Georg Hobmeier

AKADEMIE HALLEIN - MODULE LEADERS 2015

Georg Hobmeier works as a choreographer, director, dramaturg and performer. He has created interdisciplinary projects with artists from dance, digital music, architecture, theatre and visual art. He favours working in collective structures.

Around 2000, he started as a self educated choreographer combining dance, technology and theatre. These works, such as "Riviera" (2000), "Being Odysseus" (2003) and "We Only Do (What They Are Programmed For)" (2004), were well received in venues such as the ICA London, Monaco Dance Forum and Festspielhaus Hellerau. For his thesis on "Riviera" he was awarded a "Förderpreis" by the Koerber-Stiftung.  After his graduate study in Amsterdam (2004 - 2006) he turned to more theatrical forms,  developed a set of wireless electrostimulators to access his own body from the outside and produced a series of sombre works about interrogation and control, such as "MyMyoMayhem" (2006), "Unit" (2007) and "Seismic Body Memory" (2008). 

Recently he developed a series of site specific dance pieces called "area". He also worked as lecturer and teacher at various reknowned institutions such as the RSC Glasgow, Folkwanghochschule Essen and Kunstakademie Nürnberg. He currently works as an advisor for various creative undertakings in the performing arts and started a company for serious games called „Causa Creations“, that develops games for NGOs such as Amnesty International.

 

Georg Hobmeier wuchs in mittelständischen Verhältnissen im schönen Land Tirol auf. Er absolvierte ein Schauspielstudium am Mozarteum Salzburg und einen Masterstudiengang für Choreographie und Neue Medien an der Theaterschool Amsterdam.

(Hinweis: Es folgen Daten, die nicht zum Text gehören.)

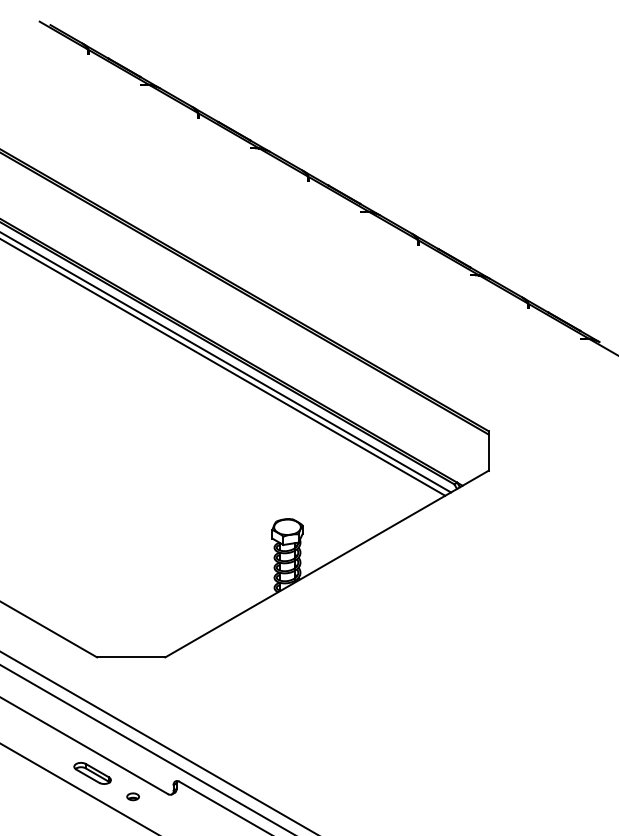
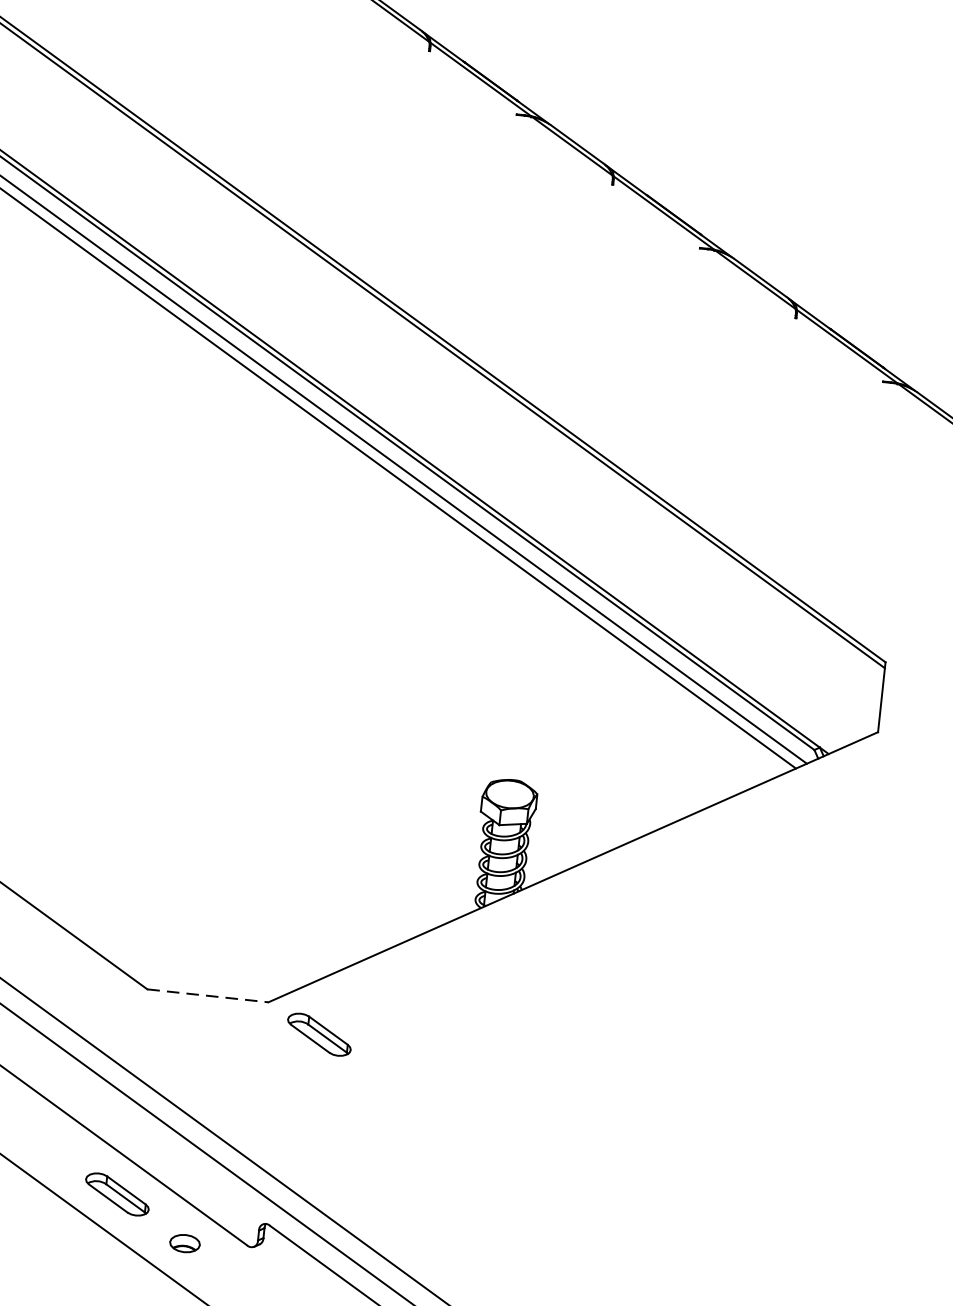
line: (131, 657) -> (208, 996), solid -> dashed
part: (195, 672) -> (319, 1034), added
part: (132, 796) -> (183, 1243), size x1.4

Seit 2000 arbeitet er als Darsteller, Choreograph und Dramaturg an den Schnittstellen von Theater, Tanz, Medien und öffentlichem Raum. Seine Arbeiten umfassen neben Stücken für die Bühne interaktive Medieninstallationen, Computerspiele, choreographische Laboratorien und eine Vielzahl unterschiedlichster Formate im Stadtraum. Zu sehen, hören und erleben waren diese an den folgenden Orten: ICA London, Monaco Dance Forum, Festspielhaus Hellerau, ZKM Karlsruhe, Melkweg Amsterdam, Bayerisches Staatsschauspiel, Festspielhaus Sank Pölten, STUK, dem Stadttheater Freiburg u.v.a. Dabei arbeitete er für, mit, unter oder an der Seite von Anne Bogart, Andreas Wiedermann, Depart, PVC, Tommy Noonnan, Keren Cytter, gold extra, Reinhold Bidner, Frieder Weiss, Henry Vega und zahlreichen anderen KünstlerInnen aus unterschiedlichsten Sparten. Ungestüm überquerte er dabei sämtliche Grenzen, die ihm Qualifikation, gesunder Menschenverstand und die Konventionen der Kunstwelt vorschrieben. Derartigen Tendenzen zum Risiko verdankt er Förderungen, Preise und Stipendien von Land/Stadt Salzburg, bm:ukk, Amsterdams Fonds voor de Kunst, ECF, DAKU, Körber-Stiftung und anderen.

In den letzten Jahren war er vermehrt als Dozent, Produzent und Organisator tätig. Er produzierte u. a. mit gold extra ein Computerspiel über illegale Immigration, „Frontiers“, das im Zentrum für Kunst und Medien in Karlsruhe ausgestellt ist, organisierte mehrere Veranstaltungen für das internationale Netzwerk Sweet&Tender und arbeitete für das International Random Film Festival. Er unterrichtete an der Kunstakademie Nürnberg, dem Mozarteum Salzburg, der Folkwang Universität der Künste Essen und hatte eine Gastprofessur an der Royal Academy of Music and Drama in Glasgow. In den letzten Jahren hat sich Georg Hobmeier, vor allem an Brennpunkten politischen Geschehens in Griechenland und Osteuropa, mit Site Specific Dance Pieces, “Area”, beschäftigt.

2014 gründeter “Causa Creations” eine Designstudio für Social Awareness Games, bei denen er mit NGOs wie Amnesty International und Aktionsgemeinschaft Solidarische Welt zusammenarbeitet.